Does no one ever have new ideas, ever?
This whole process is making me bitter. I hear Alicia Keys plays a lesbian in Smokin' Aces. If only I weren't castrated.
I guess if the plot can't be original, it all comes down to character, dialogue, production value and the general competence of the filmmaking. This Catch and Release was directed by Susannah Grant, who busts her DGA cherry on this one. First time is never good, from what I learned in 1980s R-rated sex comedies. So it's got that bit of infallible wisdom working against it.

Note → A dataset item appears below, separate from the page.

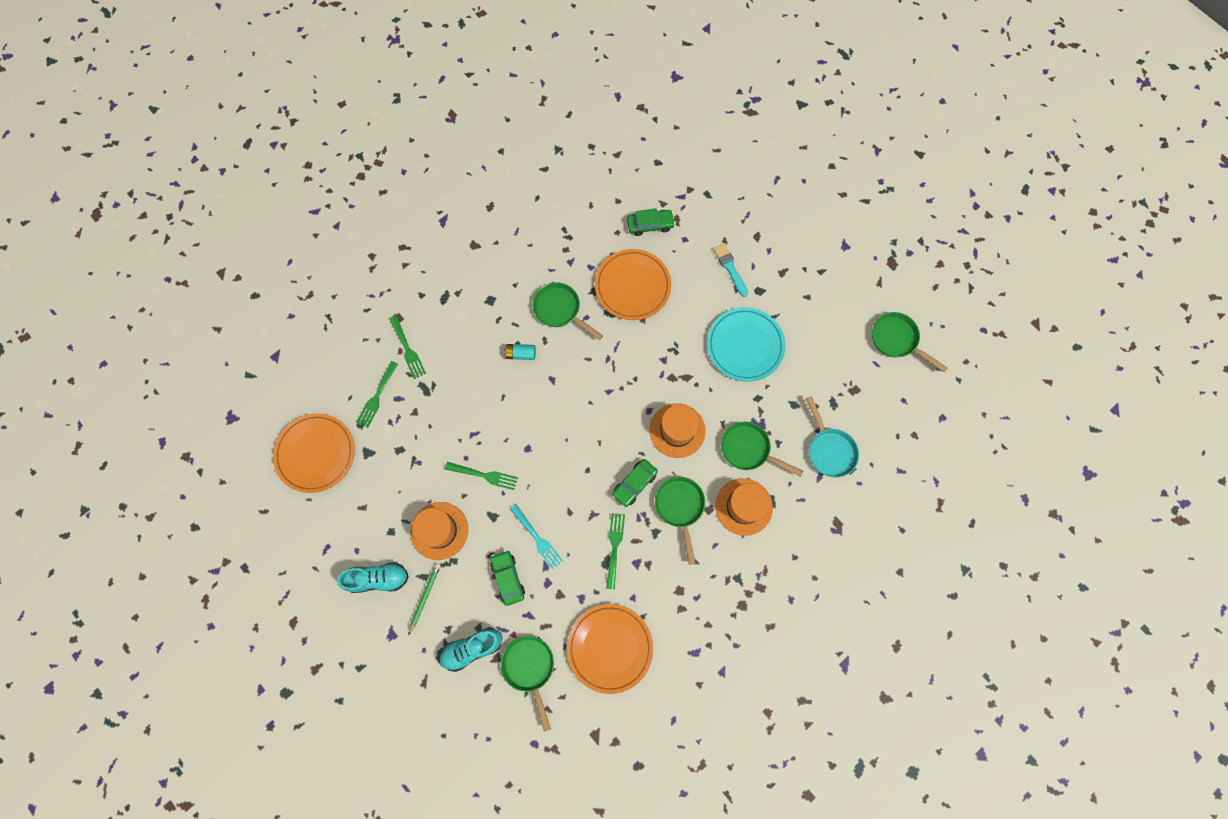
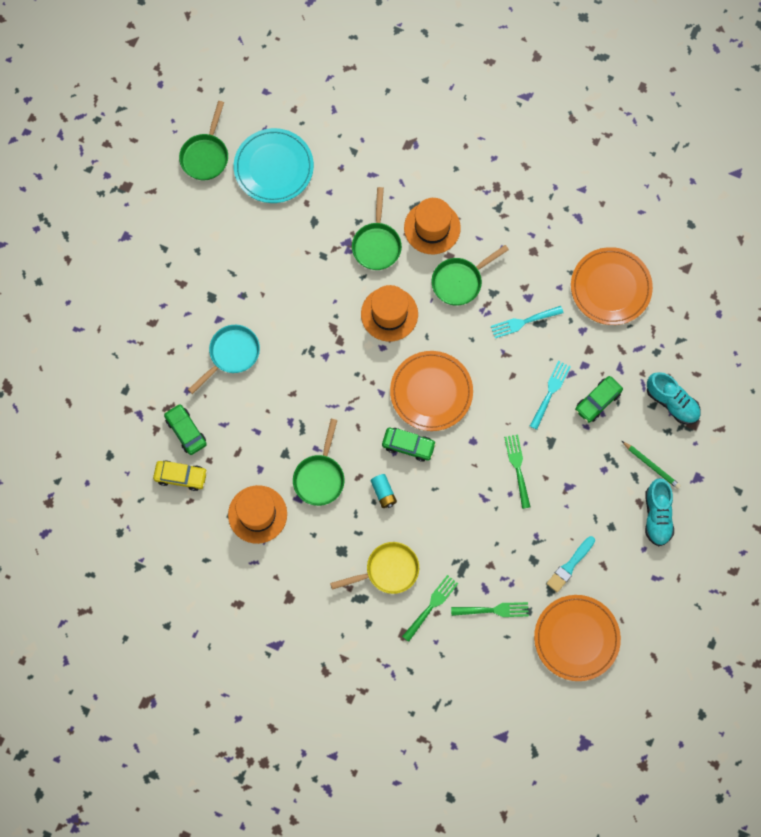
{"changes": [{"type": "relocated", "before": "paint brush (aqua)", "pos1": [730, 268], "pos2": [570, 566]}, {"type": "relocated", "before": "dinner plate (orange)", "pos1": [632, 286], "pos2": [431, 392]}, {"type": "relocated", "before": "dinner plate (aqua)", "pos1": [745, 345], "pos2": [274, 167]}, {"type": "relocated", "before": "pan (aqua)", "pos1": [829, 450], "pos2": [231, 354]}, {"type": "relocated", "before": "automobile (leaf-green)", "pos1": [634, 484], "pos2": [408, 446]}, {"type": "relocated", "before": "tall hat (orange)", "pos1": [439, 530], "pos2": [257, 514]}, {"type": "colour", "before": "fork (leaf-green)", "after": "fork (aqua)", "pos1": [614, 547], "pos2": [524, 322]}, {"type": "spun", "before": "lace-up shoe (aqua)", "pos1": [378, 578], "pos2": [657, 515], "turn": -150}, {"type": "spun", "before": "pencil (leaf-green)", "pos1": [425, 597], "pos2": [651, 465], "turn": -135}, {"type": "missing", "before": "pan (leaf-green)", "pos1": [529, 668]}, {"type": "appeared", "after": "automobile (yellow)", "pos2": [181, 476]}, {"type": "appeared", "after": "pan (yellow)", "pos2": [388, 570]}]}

Ms. Grant did write the thing as well though. And unlike co-star Kevin Smith, she's actually quite accomplished. She also wrote Erin Brockovich and 28 Days (the non-zombie one)... and In Her Shoes which was terrible, but I give her a pass on that because it co-starred Cameron Diaz and Toni Collette as sisters, who look about as alike as my testicles.
Whoops, sorry, I suppose you don't really get that reference. Best we move on. But first I would be remiss if I didn't warn everyone about the dangers of the bicycle banana seat.
She also got her start writing for Party of Five, so I'm sure this movie will be very measured and not at all over-broad. Or at least as much as we can expect from someone with a sick obsession with dead family members.
I might be emasculated, but I still have a Y chromosome, so the best I can do:
One (out of 3) on the Hot Babysitter Scale.
It embarrasses me that it scored that high.
Pops
PS- I have no time to proofread, sadly. Feel free to ignore the content and make fun of the bad sentence structure and typos in the comments! It's my Friday gift to you!